Il danese è entrato davvero nel Tour de France ieri, perché ha spazzato via tutte le chiacchiere pre-partenza, il bluff del suo staff sul suo livello di forma, e perché all’arrivo ha incrinato l’armatura con le sue lacrime, i suoi singhiozzi, nel momento in cui, guardando negli specchietti retrovisori, ha ripensato ai tre mesi trascorsi dalla sua caduta nei Paesi Baschi (il 4 aprile 2024, ndr).

Lungi dall’essere un segno di fragilità, ne ha piuttosto rivelato il coinvolgimento emotivo, le molle psicologiche che lo accompagnano nella sua missione e che gli saranno di aiuto quando dovrà attingere alle sue riserve più profonde. I Pirenei, a partire da sabato, dovrebbero essere la prossima tappa della loro sfida e, da qui ad allora, Pogačar avrà alcuni aspetti sui quali riflettere. Nel finale, sembrava alla ricerca di una barretta energetica, il che ha alimentato l’ipotesi di un episodio di ipoglicemia, ma se così fosse stato, non avrebbe mai potuto tenere il passo di Vingegaard fino all’arrivo. Una parte delle sue riserve era esaurita, questo è certo, ed è per questo che, privo di quella spinta finale, non è riuscito a imporsi allo sprint.

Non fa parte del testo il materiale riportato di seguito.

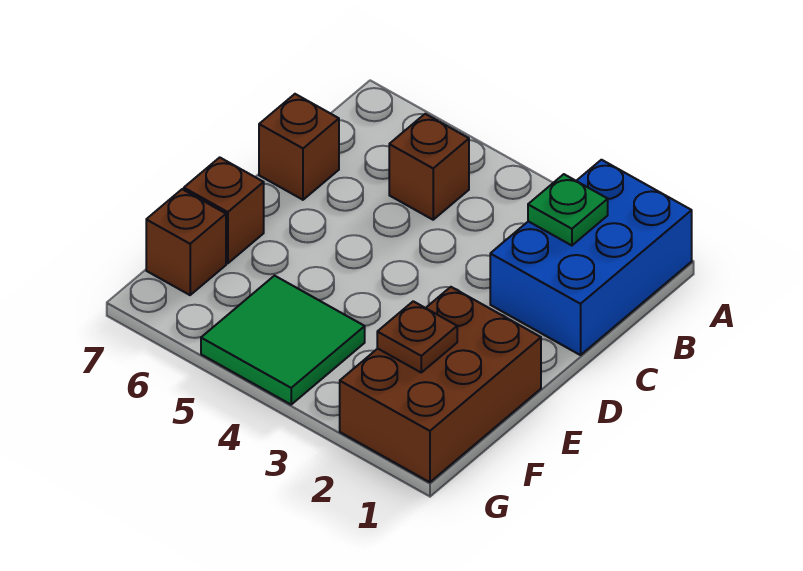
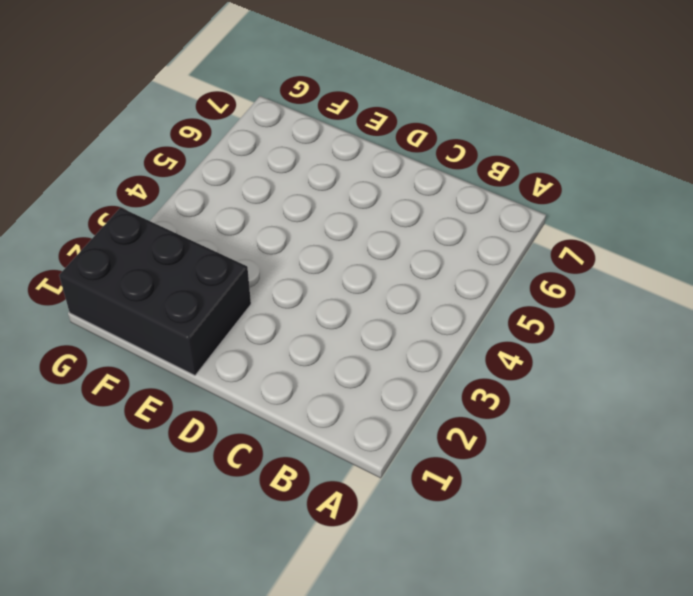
black brick E1:G2 level 1 -> brown brick E1:G2 level 1
none -> blue brick A1:C2 level 1
none -> brown brick B5 level 1

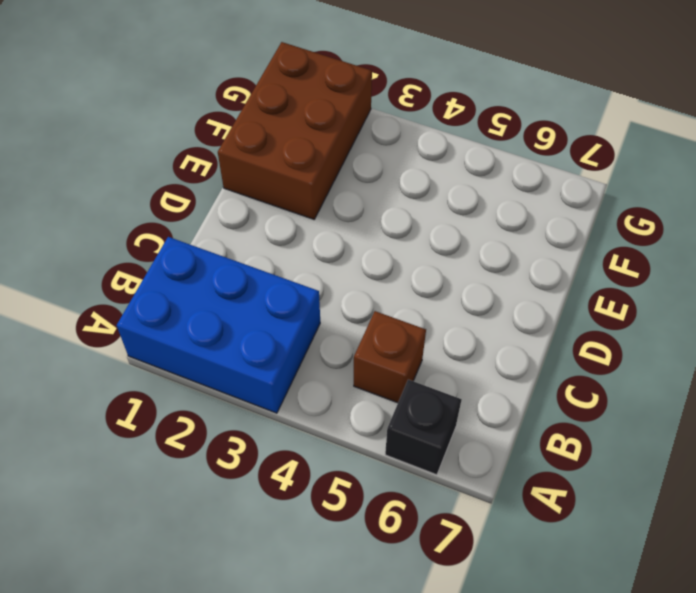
blue brick A1:B3 level 1 -> blue brick A1:C2 level 1
black brick A6 level 1 -> none
none -> brown brick C7 level 1
none -> brown brick E7 level 1

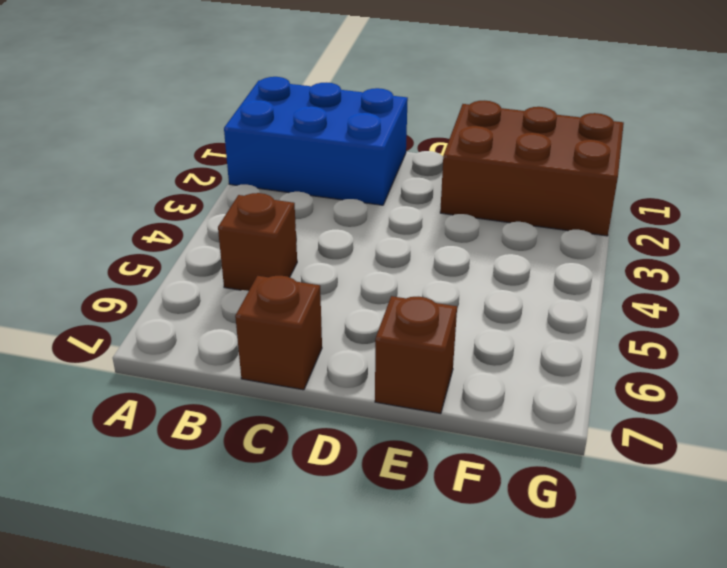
none -> green tile F4:G5 level 1
none -> brown brick F7 level 1

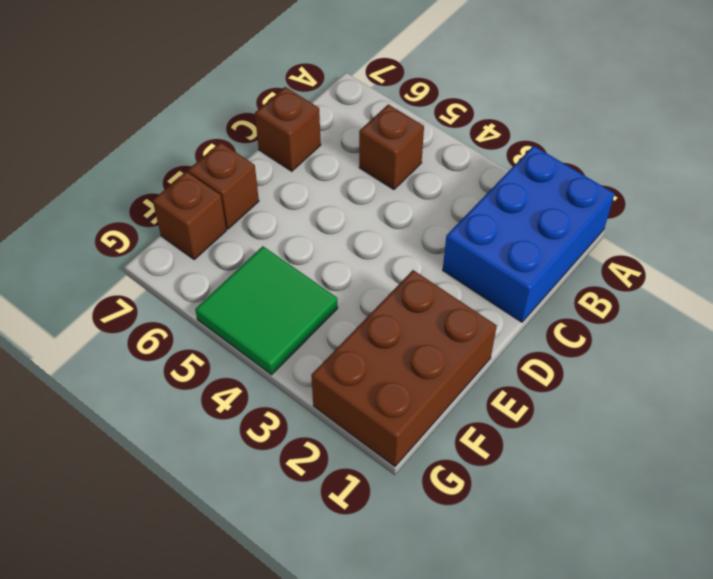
none -> green plate B2 level 2
none -> brown plate F2 level 2

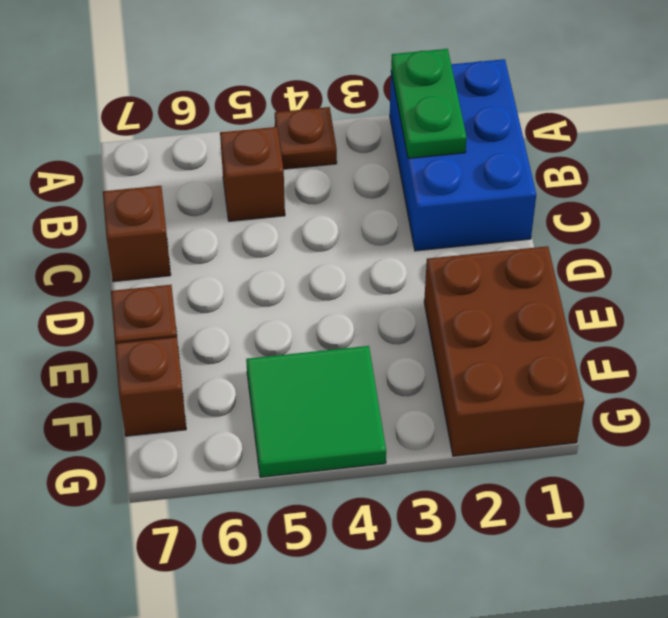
green plate A2:B2 level 2 -> green plate B2 level 2
brown plate A4 level 1 -> brown plate F2 level 2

L’imprevedibilità di Pogacar e la meticolosità 
della sua squadra in disaccordo

Soprattutto, dal punto di vista strategico, la natura imprevedibile, selvaggia e offensiva della maglia gialla fatica per ora ad armonizzarsi con il lavoro del treno della sua squadra, per definizione preciso e meticoloso, come se i due pezzi non riuscissero a incastrarsi, come se il leader della UAE non riuscisse a trarre il meglio dalla sua temibile armata.

Pogačar ieri ha attaccato proprio nel punto che molti avrebbero potuto prevedere, nell’ultimo temibile tratto del Pas de Peyrol, una mossa scontata e forse troppo lontana dall’arrivo, a più di 30 km, mentre uno dei suoi punti di forza è sempre stato quello di rappresentare una minaccia ovunque e in ogni momento. Soprattutto, è partito mentre João Almeida era ancora nelle vicinanze e non aveva assicurato un cambio di ritmo. Pogačar quindi non ha sfruttato tutta la profondità della sua squadra, tanto più che Juan Ayuso non si sentiva bene e non è servito a niente.

Viene da chiedersi come sarebbe finita la tappa se Tadej Pogačar avesse chiesto ai suoi gregari di non sprecare troppe energie all’inseguimento della fuga, di pedalare fino alla fine della tappa per consentirgli di staccarsi più avanti, in un momento in cui avrebbe potuto scavare un vantaggio e mantenerlo fino al traguardo. Nel frattempo, Jonas Vingegaard ha pedalato praticamente da solo, dato che il suo ultimo gregario, Matteo Jorgenson, è stato staccato a più di 30 chilometri dal traguardo (16° nella tappa con un ritardo di oltre quattro minuti). Un’ultima spina nel fianco per la maglia gialla.